The Worst Books Written on Intelligence
The following is a list I obtained from Nigel West. The books are listed with some comments, and are certainly not recommended for reading.
Thomas, Gordon (2009). Secret Wars: One Hundred Years of British Intelligence inside MI5 and MI6. New York: St. Martin’s Press. ISBN-13:978-0-312-37998-8; ISBN-10: 0-312-37998-6. Supposedly a centenary history of dMI5 and MI6, this book is filled with errors, invented quotations, and incidents that simply never happened, such as Allen Dulles and Stewart Menzies meeting at the 1945 Yalta conference. Neither attended it. He names Kim Philby’s father as Sir Harry Philby. St. John Philby never held a knighthood, and never could owing to the British class structure.

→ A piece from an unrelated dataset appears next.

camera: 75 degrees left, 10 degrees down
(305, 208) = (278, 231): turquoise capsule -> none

Stevenson, William (1976). A Man Called Intrepid. Macmillan. The fabricated biography of Sir William Stevenson by a Canadian journalist. Even the photographs, supposedly recovered from a secret wartime archive, are faked, and are stills from a movie made after the war. And Stephenson was never codenamed INTREPID.
Holzman, Michael (2008). James Jesus Angleton. University of Massachusetts Press. Yet another biography of the legendary CIA counterintelligence chief, but poorly researched and full of supposition masquerading as fact. The content mainly drawn from three other books, none of them any good.

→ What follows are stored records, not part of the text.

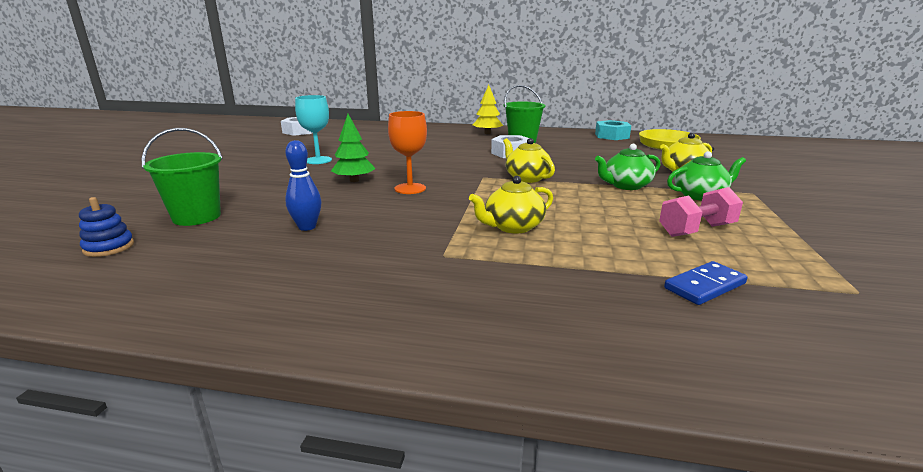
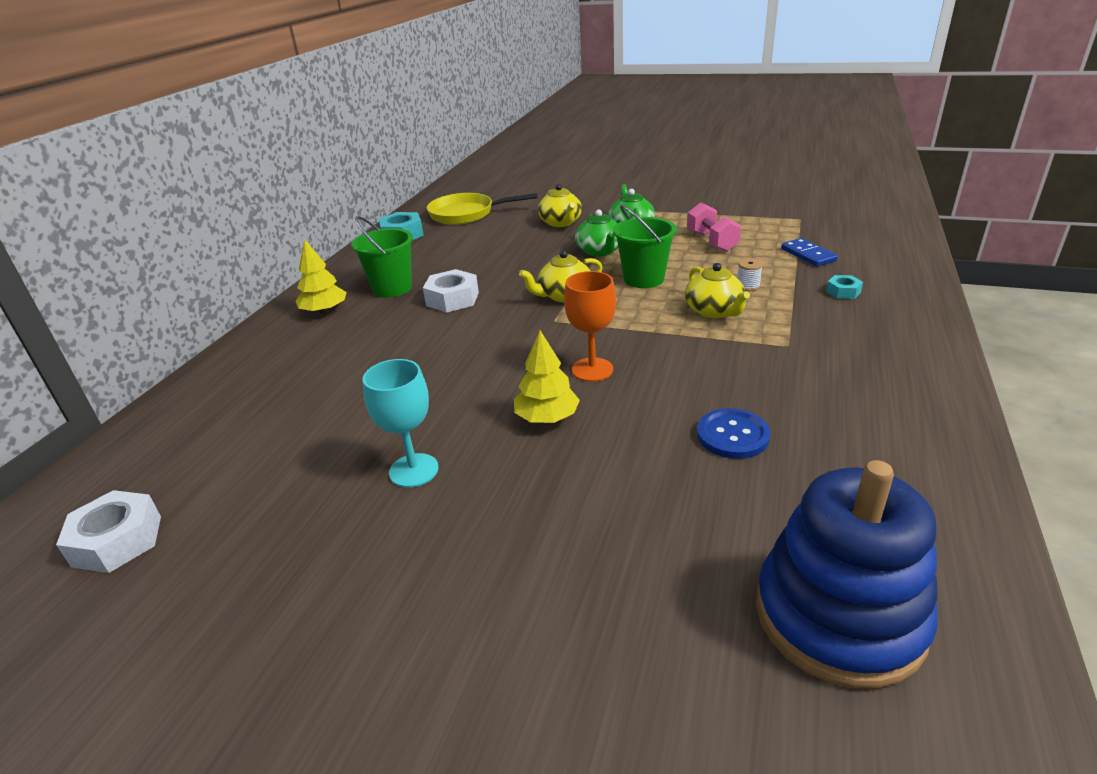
camera: 80 degrees left, 10 degrees up
(109, 247) = (839, 616): blue stacking toy -> blue stacking toy, size x2.41
(197, 217) = (707, 553): green bucket -> green bucket (644, 279)
(307, 227) = (732, 435): blue bowling pin -> blue button
(354, 180) = (547, 418): green tree -> yellow tree
(578, 244) = (748, 286): none -> white spool
(589, 299) = (843, 292): none -> turquoise nut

Twigge, Michael (2008). British Intelligence. National Archives. Presented as a guide to declassified documents from the British Intelligence services, this is riddled with very basic mistakes and ahs no value whatever.
Allen, Martin (2005). Himmler’s Secret War. Robson Books. One of three books written by an author with a talent for forgery. Most of his “authentic archival documents” are rather poor modern forgeries.
Bennett, Richard (2002). Espionage: An Encyclopedia of Spies and their Secrets. Virtually every date in this encyclopedia is inaccurate. Most of the entries are a mixture of error and falsification.
Boyd, Colonel Arthur (2007). Operation Broken Reed. DeCapo Books. A delusional account of a clandestine operation in Korea that never happened.
I have recently purchased Espionage by Richard Bennett. I wish I had read your comment before buying it. I have just posted a blog on John A. Walker Jr. Bennett's information on the subject is false. Readers would do better to refer to Wikipedia on the subject rather than buy this book.